The scatter plots show a big variety over the whole field. We need to conclude that those simple correlations do not give much insight, beyond a slight tendency mentioned above.

Part III: Can effects be attributed to particular fields of government spending?

Now let’s have a more detailed look at the different forms of spending, as we could find them in our data. The following plots show the Shap Values for the different spending fields (total, and sperated for primary, secondary, and tertiary) and the three econimic metrics:

Those Shap values show, how much a value (as shown at the bottoms of the plots) contirbutes to the metric, as shwon in the titles.

Below are the same values, but grouped by the expenditures.

In both cases a longer bar shows bigger influence on the metric.

In the upper row we can see, that, when looking at GDP per capita in the left plot, the expenditure on tertiary education has the biggest influence, while the short bar for „total“ shows, that just looking at total expenditure does not much explain how big the influence on the GDP might be.

On the other hand, the Gini index has two peaks on primary and tertiary expenditure.
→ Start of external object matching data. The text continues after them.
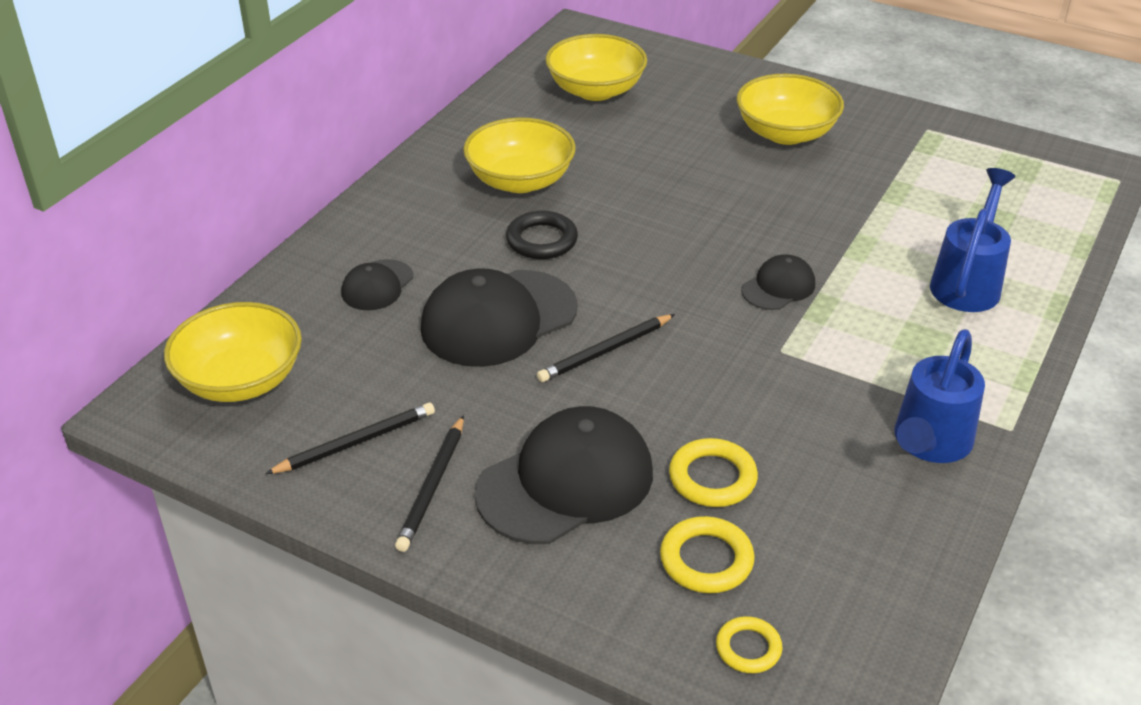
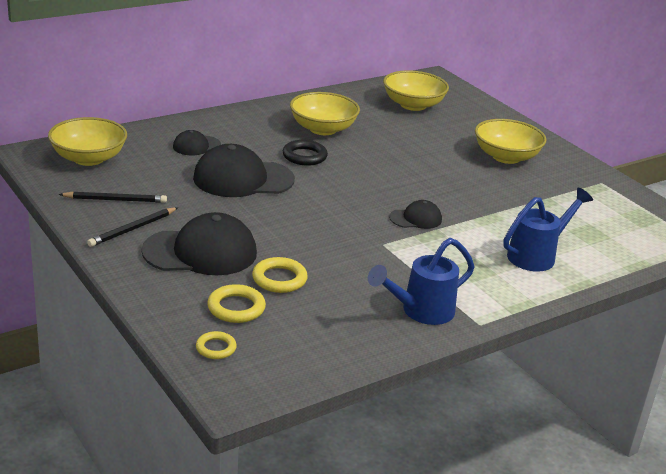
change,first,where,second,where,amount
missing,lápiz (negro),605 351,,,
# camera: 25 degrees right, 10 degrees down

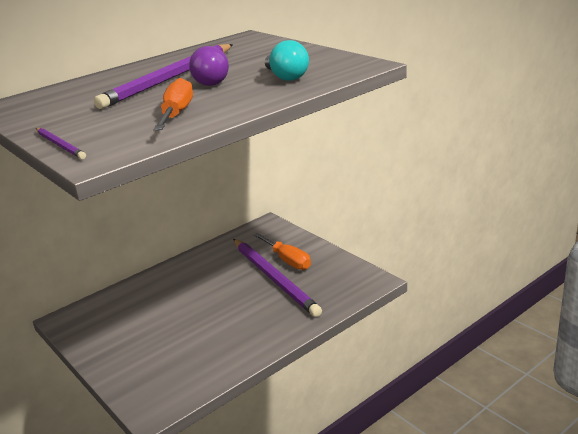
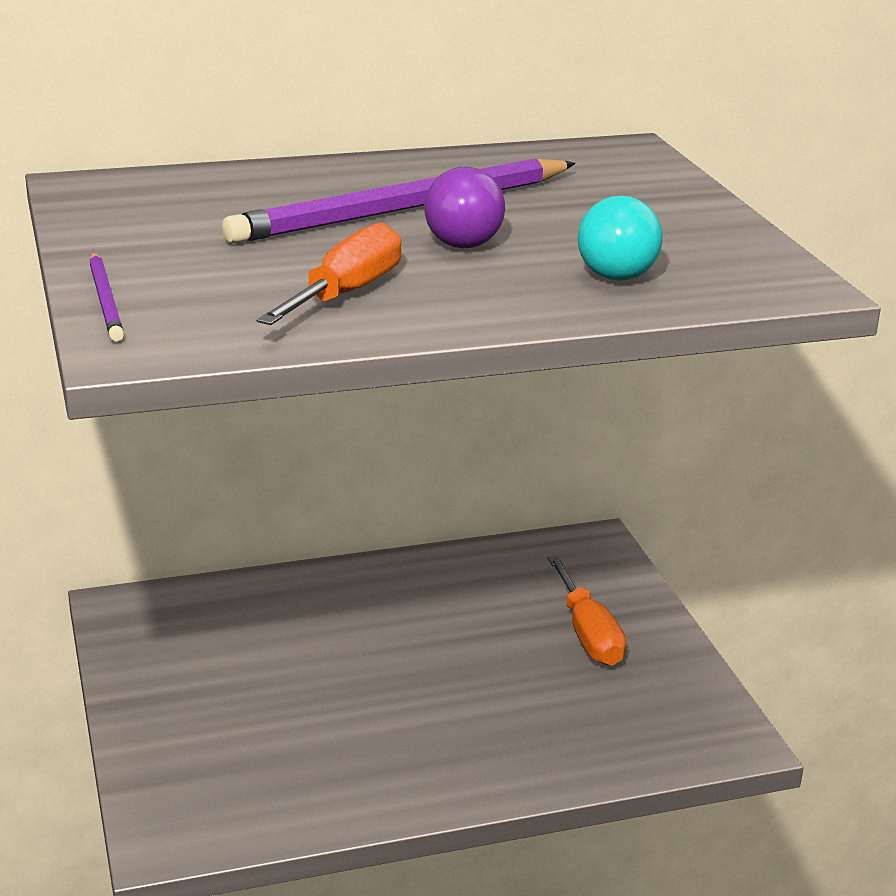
change,first,where,second,where,amount
missing,lápiz (morado),274 278,,,
# camera: 20 degrees right, 0 degrees up

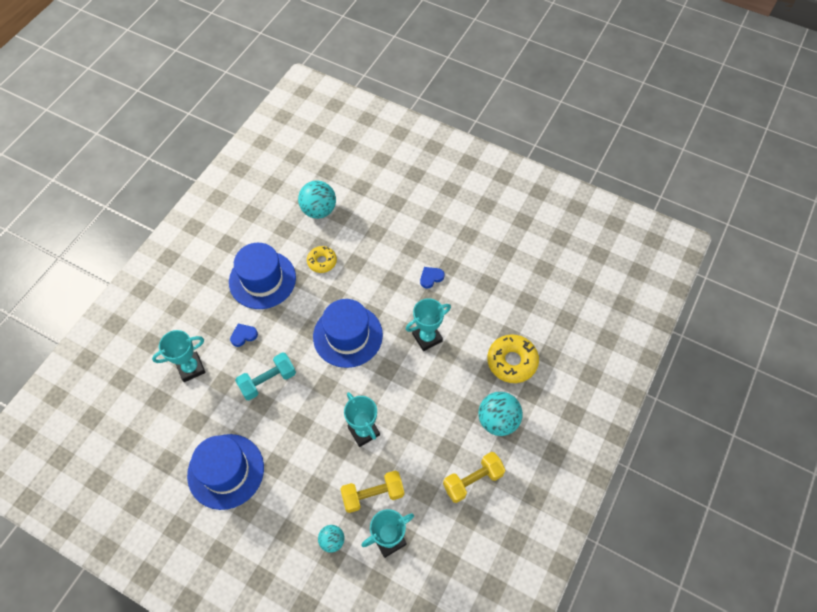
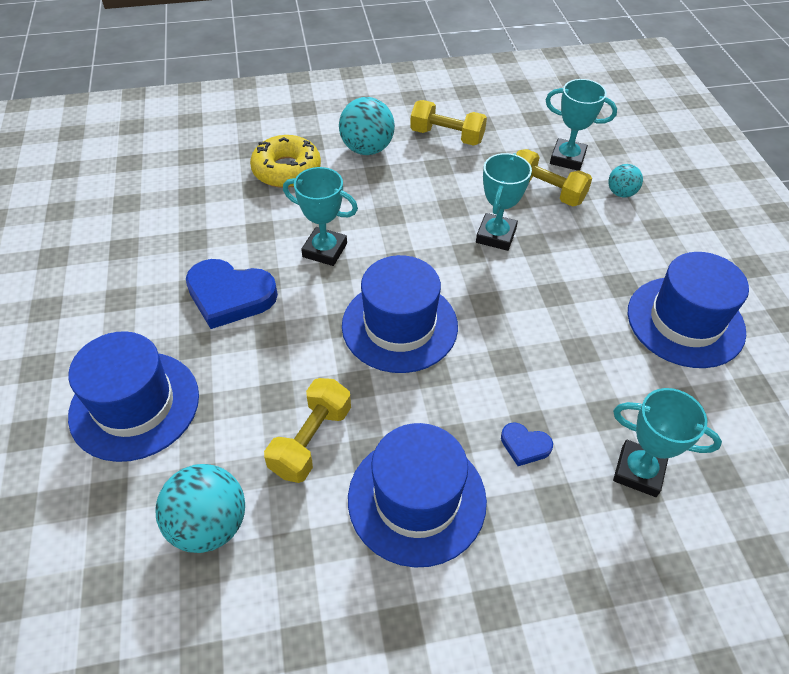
change,first,where,second,where,amount
exchanged,rosquilla (amarillo),322 262,mancuerna (amarillo),311 440,
size,corazón (azul),431 278,,230 296,x2.07
missing,mancuerna (turquesa),268 381,,,
appeared,,,sombrero (azul),135 405,
# camera: 130 degrees left, 10 degrees down

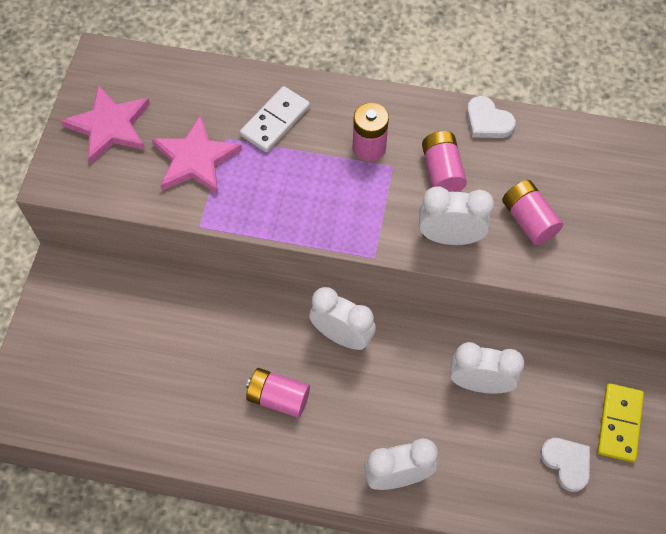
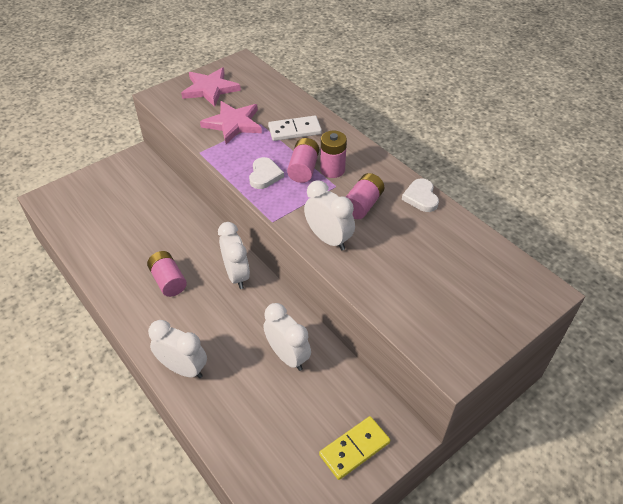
change,first,where,second,where,amount
relocated,pila (rosa),528 220,,303 169,
relocated,corazón (blanco),566 463,,265 175,
# camera: 40 degrees right, 15 degrees down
It might still be interesting to note that for the metric of Economic Fitness, tertiary expenditure has less influence than primary or secondary education.

The lower row of plots makes it easier to compare in which fields we can measure impact for a particular field of expenditure: Just looking at total expenditure (left plot) does not reveal big influence on the metrics, but looking at primary shows biggest impact on Economic Fitness, secondary show being weak in terms of explaining Gini-Index, while tertiary education has its peak in relation with GDP per capita.

One should not forget that we look at global data, with many nations having quite different situations compared to other nations in our data pool. While these global tendencies we found appear quite strong and reasonable, one should still bear in mind, that in a particular single nation the effects could still be different.

And overall, we measured investment of money. While money appears to be a prerequisite, investing of money would not always guarantee the same quality of education.

But investigating into quality of eduction in different nations would certainly be a challenge on its own.